After the children have opened their new books, their father David tells them about Alexander Dumas’ mixed racial heritage: “Man sold me them books told me these two was written by a black man” (p. 126). The positioning of Dumas alongside Aesop in this context hints at historical debates about Aesop’s own ethnicity and national origins, suggesting a shared black heritage that the children can take pride in. This is emphasised by the stark contrast between the beautiful new Christmas books and the shoddy condition of the books the children are given at school, worn and dirty from many years of use in white schools and featuring illustrations of white children only. Classical references in this novel thus form one of the ways in which Mary and David Logan teach their children to resist racism and counter white supremacist ideas about history and cultural achievement.

Education is a core theme of the novel. Formal, school-based education is characterised by racial segregation, unequal allocation of resources, outside interference, and tensions between ‘official’ history and more honest versions of history. Cassie’s mother Mary teaches at the local black school, but is fired by the all-white school board, ostensibly for teaching the true history of slavery rather than the textbook-approved version, but in fact for her role in organising the boycott of a local store. As Hyun-Joo Yoo writes (2019), Taylor deconstructs white history both through the content of Mary’s lessons and through showing Mary being mistreated. Alongside formal education, oral histories related by elders play a vital role in teaching the Logan children about their family history and heritage (Martin 2011, 2). In addition, the Logan adults provide alternative readings of aspects of history and literature traditionally received through a Eurocentric or white supremacist lens, namely, Ancient Egypt, and as previously mentioned, the novels of Alexander Dumas and Aesop’s fables.

Ancient Egypt is mentioned once in the novel, in a scene where the children catch their friend T.J. looking through Mary’s desk in the hope of finding her questions for an upcoming test at school: 

As we entered, T.J. jumped. He was standing at the desk with Mama’s W.E.B. Du Bois’s The Negro in his hands… “Jus’ lookin’ at Miz Logan’s history book, that’s all. I’m mighty interested in that place called Egypt she been tellin’ us ‘bout and them black kings that was rulin’ back then.” (Taylor 1976, 66).

T.J.’s comment highlights Mary’s teaching style and refusal to promote white supremacist versions of history. Instead Mary provides her students with a different perspective, positioning Ancient Egypt as part of a shared pan-African heritage.

Further Reading

There have been numerous studies of Roll of Thunder, Hear My Cry and Mildred Taylor’s other novels. The selected readings focus on the role and context of Taylor’s depiction of education.

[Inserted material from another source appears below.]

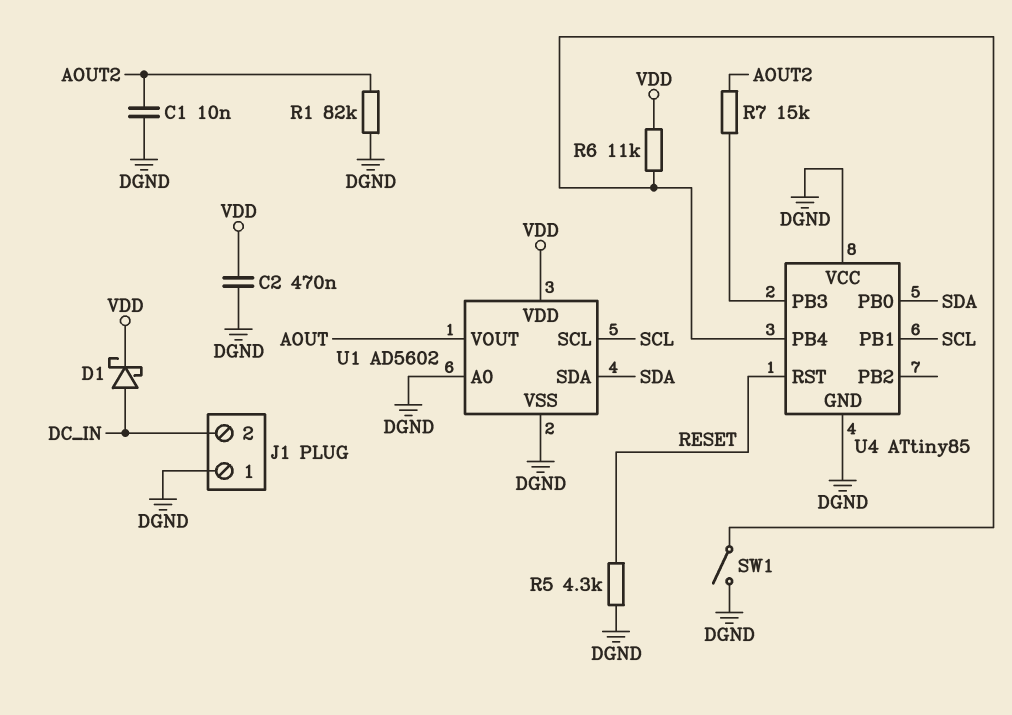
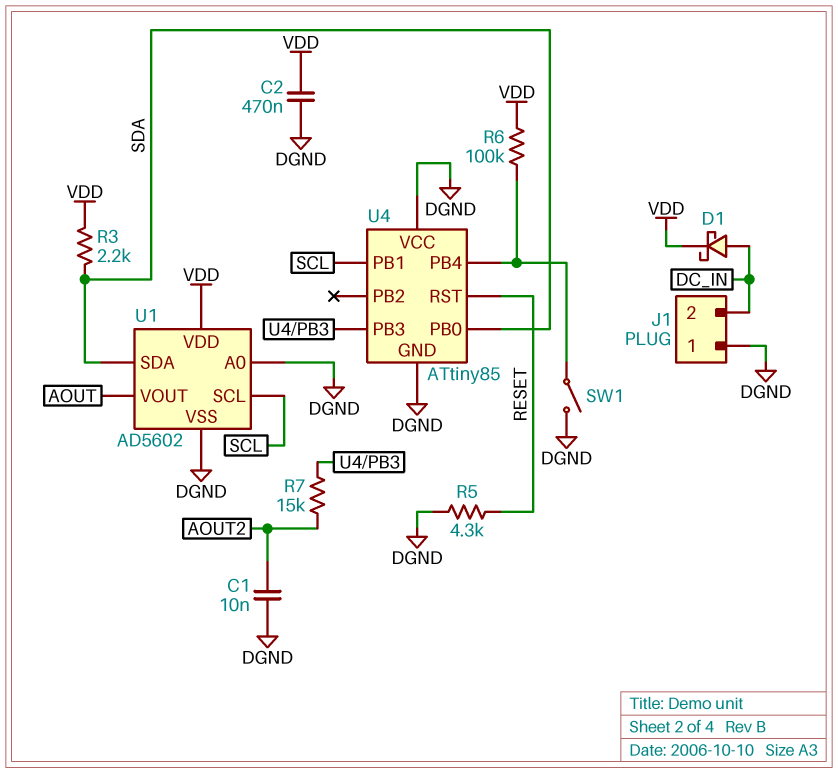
R1: 82k (AOUT2, DGND) -> none
R3: none -> 2.2k (SDA, VDD)
R6: 11k (U4/PB4, VDD) -> 100k (U4/PB4, VDD)

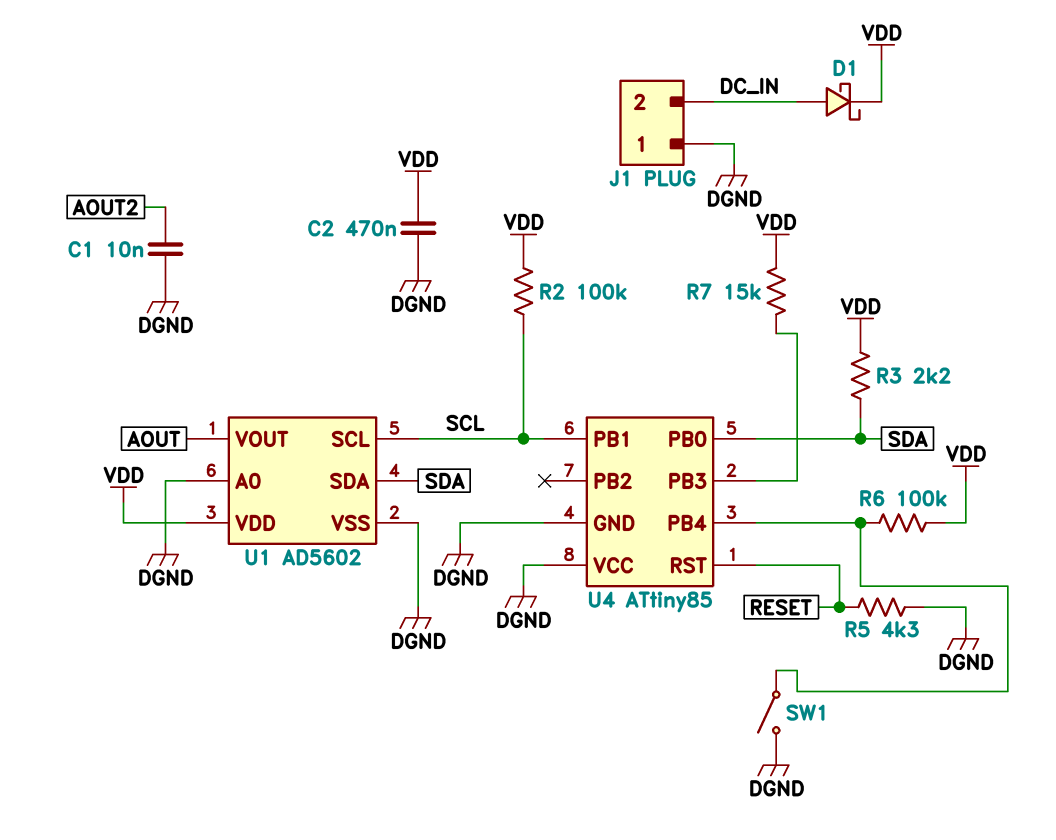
R2: none -> 100k (SCL, VDD)
R7: 15k (AOUT2, U4/PB3) -> 15k (U4/PB3, VDD)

Cobb, Cicely D., “The Role of Education in Mildred D. Taylor’s Roll of Thunder”, in Heather Montgomery and Nicola J. Watson, eds., Children’s Literature: Classic Texts and Contemporary Trends, Milton Keynes: Palgrave Macmillan/The Open University, 2009, 247–253.

Crowe, Chris, Presenting Mildred D. Taylor, New York, NY: Twayne, 1999.

Lesley, Naomi, Fictions of Integration: American Children’s Literature and the Legacies of Brown v. Board of Education, New York, NY: Routledge, 2017.

Martin, Michelle H., “Let Freedom Ring: Land, Liberty, Literacy, and Lore in Mildred Taylor’s Logan Family Novels”, in Julia L. Mickenberg and Lynne Valone, The Oxford Handbook of Children’s Literature, Oxford: Oxford University Press, 2011, 371–388.

Yoo, Hyun-Joo, “Rewriting American History in Roll of Thunder, Hear My Cry: Metahistoricity, the Postcolonial Subject, and the Return of the Repressed”, Children’s Literature in Education 50.3, (2019): 333–346.